Editors Note: C.W. Brewster was a Portsmouth columnist in the mid-1800's. This article includes his opinions and may not reflect current research or current values.

Decorations of Market Square - The Packer house - Deacon Penhallow - The Langdon and Thompson houses - Great elm - The old man's sketch - Sandemanian church - Brimstone hill.

SEE: Downtown Yesterday and Today

MARKET SQUARE is the grand centre of attraction for epicures, and the diverging spot for a walk to either point of the compass. The green trees now so thrifty on the Square have an enlivening effect. In the landscape, they add much to the beauty of the new church, and to the good architecture of the Piscataqua Exchange Bank opposite, and the Rockingham Bank, which eclipses every business building on the Square. It is raised sixteen feet higher than the other exchange buildings. The second story has spacious rooms for public offices--the third is an Odd Fellow's Hall. It has arched iron window frames, and the whole building is covered with mastic. The first building of the kind in Portsmouth. The new Custom House also stands forth in much beauty--but its elevation above the surrounding buildings has a rather depressing effect upon those in the neighborhood.

As we pass from Market Square down Pleasant street, we meet with various sites of local interest. Many remember the appearance before the fire of 1813 of the spot on which is now Ex-Mayor Jenness's residence. In front, on Pleasant street, was a stone wall higher than the present iron fence, and on that wall an open fence. There were many stone steps to pass over before the front door was reached. The house was of two stories, of a dark color, and the whole of the premises had more the appearance of a castle than of a common dwelling. More than a century ago, in 1735, and how much earlier we know not, the Packer family owned and occupied these premises. Here High Sheriff Thomas Packer lived in 1768, when he executed Ruth Blay--and in front of these premises that night the effigy was displayed.

Mrs. Packer was fond of making extensions to her domicil, and therefore, it is said, when her husband was absent from home on any long journey, he would find some addition to the house on his return. The house was thus so enlarged that it became desirable for a public house. Sheriff Packer died in 1771. The family soon after vacated the premises, as we find that in the time of the Revolution it was the family residence of Hon. John Langdon. When he vacated it, the widow Purcell removed from her family residence, (the house now occupied by Samuel Lord, Middle street,) and here opened a boarding house. Capt. Purcell had seven daughters; one became the wife of Capt. Thomas Manning, another the wife of Major William Gardner. He also had two sons. Only one of the nine "who filled that house with glee," is now living.

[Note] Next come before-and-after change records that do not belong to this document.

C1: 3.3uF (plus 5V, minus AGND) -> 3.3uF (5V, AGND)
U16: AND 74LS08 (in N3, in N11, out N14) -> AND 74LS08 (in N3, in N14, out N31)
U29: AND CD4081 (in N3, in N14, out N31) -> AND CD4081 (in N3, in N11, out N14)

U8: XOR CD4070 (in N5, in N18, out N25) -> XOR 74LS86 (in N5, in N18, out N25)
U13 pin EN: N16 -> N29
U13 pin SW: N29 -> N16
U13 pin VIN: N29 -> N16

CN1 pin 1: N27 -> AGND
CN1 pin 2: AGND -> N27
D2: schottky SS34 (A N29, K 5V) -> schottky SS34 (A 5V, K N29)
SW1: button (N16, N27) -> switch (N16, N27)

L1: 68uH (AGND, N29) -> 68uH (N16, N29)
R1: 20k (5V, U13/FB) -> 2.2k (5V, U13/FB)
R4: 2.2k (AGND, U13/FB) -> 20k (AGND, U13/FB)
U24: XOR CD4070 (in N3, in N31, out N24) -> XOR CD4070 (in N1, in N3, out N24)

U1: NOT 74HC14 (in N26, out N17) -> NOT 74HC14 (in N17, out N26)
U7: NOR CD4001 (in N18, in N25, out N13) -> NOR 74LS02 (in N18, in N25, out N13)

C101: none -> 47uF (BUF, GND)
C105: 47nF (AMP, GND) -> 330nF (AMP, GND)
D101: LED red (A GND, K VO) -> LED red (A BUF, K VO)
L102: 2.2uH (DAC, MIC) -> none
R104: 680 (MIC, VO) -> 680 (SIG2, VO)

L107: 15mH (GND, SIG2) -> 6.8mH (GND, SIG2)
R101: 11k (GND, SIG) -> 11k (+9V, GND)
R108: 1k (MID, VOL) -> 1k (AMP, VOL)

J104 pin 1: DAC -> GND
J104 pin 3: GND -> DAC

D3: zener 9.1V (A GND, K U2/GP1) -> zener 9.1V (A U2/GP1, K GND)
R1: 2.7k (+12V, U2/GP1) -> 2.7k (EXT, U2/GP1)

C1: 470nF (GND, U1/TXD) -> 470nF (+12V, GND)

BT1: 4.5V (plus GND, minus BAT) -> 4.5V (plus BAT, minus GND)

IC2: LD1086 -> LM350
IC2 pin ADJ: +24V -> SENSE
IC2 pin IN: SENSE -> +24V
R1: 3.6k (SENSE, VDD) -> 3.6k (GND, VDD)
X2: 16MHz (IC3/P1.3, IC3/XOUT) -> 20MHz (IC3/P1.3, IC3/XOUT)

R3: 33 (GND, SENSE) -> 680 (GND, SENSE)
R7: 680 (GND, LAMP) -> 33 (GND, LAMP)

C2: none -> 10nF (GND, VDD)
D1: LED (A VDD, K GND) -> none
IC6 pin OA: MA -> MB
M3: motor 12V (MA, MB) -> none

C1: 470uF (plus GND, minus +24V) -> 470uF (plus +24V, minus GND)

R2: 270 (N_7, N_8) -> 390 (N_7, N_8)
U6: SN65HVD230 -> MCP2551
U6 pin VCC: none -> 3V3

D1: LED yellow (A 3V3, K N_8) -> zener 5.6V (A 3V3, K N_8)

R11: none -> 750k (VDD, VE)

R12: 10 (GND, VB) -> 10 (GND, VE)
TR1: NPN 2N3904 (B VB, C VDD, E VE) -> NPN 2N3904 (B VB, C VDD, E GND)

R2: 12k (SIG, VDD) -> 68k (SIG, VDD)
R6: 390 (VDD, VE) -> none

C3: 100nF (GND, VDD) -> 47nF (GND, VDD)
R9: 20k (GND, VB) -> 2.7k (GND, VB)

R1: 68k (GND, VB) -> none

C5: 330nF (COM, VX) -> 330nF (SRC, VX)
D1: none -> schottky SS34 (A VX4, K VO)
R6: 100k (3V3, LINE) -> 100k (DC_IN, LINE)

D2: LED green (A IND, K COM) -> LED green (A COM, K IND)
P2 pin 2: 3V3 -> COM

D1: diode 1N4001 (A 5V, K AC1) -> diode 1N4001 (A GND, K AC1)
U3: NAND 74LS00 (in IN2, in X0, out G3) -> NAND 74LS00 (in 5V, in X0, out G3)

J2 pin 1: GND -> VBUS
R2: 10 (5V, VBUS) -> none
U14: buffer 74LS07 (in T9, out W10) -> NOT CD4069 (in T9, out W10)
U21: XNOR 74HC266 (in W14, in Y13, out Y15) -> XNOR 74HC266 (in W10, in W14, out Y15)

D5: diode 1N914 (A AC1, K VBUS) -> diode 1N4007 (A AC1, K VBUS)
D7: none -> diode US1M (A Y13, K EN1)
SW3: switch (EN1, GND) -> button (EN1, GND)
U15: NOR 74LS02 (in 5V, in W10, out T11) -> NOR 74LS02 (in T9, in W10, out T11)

In 1786, Col. William Brewster, who occupied the Bell Tavern, changed residences with Mrs. Purcell, and here Col. Brewster opened a genteel boarding house. In 1789, President Washington was quartered at this house, during the four days he remained in Portsmouth. It was afterwards occupied by John Greenleaf. At the time it was burnt in 1813, that good schoolmaster, Deacon Enoch M. Clark, who married Mr. Greenleaf's only daughter Mary, was the occupant. Goodness, more than learning, was the requisite for schoolmasters in those days. Deacon Clark was the master of the school in School street for many years, had frequently a hundred scholars, but had never himself studied the English grammar! The "three R's" were all he was able to manage, reading, writing and arithmetic. There was one other "ah!" sometimes brought out by way of respiration, when the double-headed ferrule or the cowhide were brought into free use. But early recollections are taking us into a wrong track.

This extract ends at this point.